Forgive me for not posting yesterday. After driving to Atlanta on 45 mins sleep, I was exhausted. Then I had to go to the concert that night, so it was hectic in Bomaniland. But I’m settled and actually taking two days off of work! I honestly have no idea the last time I did that. There will be posts, though. These are fun, not work.
Business…BV’s running my Bun B interview today. Check the bidness blog later today for clips from the interview that did not make it because of space limitations.
So I went to Morehouse’s homecoming concert last night. Yes, it had me feeling incredibly old. Jokers doing all that jumping up and down was too much for me. It ain’t 2001 no more. My party game then was like Jordan ’93. Now, it’s more like Jordan ’02. Still effective, but more cagey than before and definitely more respectful of gravity.
But here’s the thing–I think I got bumped in to about seventeen times in that piece, and not one person looked back to acknowledge that mistake.
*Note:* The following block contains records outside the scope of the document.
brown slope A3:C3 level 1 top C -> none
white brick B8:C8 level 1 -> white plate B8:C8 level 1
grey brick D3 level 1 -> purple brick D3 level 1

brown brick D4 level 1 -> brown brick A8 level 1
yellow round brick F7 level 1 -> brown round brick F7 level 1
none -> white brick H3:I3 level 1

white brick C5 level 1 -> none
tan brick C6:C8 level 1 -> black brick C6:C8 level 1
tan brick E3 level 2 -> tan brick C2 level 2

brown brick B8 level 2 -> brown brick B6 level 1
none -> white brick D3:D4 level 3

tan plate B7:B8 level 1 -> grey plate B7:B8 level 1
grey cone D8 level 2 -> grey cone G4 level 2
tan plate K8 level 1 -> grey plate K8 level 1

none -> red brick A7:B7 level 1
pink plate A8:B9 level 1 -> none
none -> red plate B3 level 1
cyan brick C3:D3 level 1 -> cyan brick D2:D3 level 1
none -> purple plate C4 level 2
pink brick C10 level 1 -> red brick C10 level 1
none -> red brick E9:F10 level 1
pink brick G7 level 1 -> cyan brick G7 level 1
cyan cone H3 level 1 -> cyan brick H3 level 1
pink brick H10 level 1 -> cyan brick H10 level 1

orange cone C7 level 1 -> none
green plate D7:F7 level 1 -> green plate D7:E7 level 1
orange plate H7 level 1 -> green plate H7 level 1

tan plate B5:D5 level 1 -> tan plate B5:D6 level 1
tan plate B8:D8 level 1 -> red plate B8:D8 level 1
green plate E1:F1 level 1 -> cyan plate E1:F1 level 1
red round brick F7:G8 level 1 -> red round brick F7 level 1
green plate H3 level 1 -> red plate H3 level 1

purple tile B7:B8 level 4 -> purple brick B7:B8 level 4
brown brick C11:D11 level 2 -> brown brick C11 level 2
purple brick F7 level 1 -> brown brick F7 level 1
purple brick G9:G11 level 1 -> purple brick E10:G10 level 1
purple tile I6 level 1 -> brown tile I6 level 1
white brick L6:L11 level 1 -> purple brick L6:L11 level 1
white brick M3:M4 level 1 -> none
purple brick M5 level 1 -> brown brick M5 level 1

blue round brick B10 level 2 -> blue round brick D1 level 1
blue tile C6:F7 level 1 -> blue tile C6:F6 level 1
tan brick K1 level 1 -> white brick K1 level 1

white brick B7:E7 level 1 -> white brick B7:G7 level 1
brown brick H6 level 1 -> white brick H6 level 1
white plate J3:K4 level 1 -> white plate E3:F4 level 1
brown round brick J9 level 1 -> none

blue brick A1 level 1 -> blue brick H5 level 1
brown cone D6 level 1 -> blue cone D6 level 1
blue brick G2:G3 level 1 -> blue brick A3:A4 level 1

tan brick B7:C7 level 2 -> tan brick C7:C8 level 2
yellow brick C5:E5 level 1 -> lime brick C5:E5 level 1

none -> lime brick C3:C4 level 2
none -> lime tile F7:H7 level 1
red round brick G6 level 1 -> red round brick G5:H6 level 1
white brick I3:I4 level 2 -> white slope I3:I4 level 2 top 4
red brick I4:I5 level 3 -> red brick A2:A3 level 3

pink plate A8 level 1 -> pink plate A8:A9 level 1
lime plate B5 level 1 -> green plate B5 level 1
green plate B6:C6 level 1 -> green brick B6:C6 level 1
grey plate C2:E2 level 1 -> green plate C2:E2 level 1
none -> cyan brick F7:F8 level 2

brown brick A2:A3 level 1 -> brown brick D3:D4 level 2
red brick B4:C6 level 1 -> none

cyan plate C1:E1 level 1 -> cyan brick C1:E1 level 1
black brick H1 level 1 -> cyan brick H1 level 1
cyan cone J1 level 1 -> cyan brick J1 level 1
When did that start happening?
When I was a kid, people would instantly turn around an apologize for bumping into you in the club or at a party. Why? Because a smudge on a new pair of Ones could be the start of the next man’s ending. When I was a kid, cats would turn around and say, “my bad” when they bumped into you because there was no telling what might happen if someone didn’t say “excuse me.” now, lil niggaz just walk around willy nilly, the embers of their Black and Milds smoldering at a level that could burn a hole in one of my favorite shirts. They don’t look back, and they ain’t even rollin deep enough for that to be a good idea.
That’s not gonna work, kids. Show some respect…you can still get it in the new millennium, bump what you heard.
The gangsters need to start packin heat in public again. For real, we need that threat of the end to get cats to start being respectful again. Cuz man, if I gotta deal with that every time I go out, we’re gonna have us some serious problems. This just ain’t cool. Contrary to what you heard, there is a role for the threat of violence in our society. Just can’t break it out all the time, dig?
Also kids–it’s not cool to roll up the green inside a college gym. I know smokin herb at a concert isn’t anything new, but show up high, man. Bring a brownie in your pocket, maybe. But chiefin out in a place that public is a bad look if you’re not in Amsterdam, Vancouver, et al. Bad enough that folks were burnin Newports like they were waiting on results from their HIV tests.
But whatever you do, quit bumpin into me and steppin on my shoes. I’m just too old for that shit.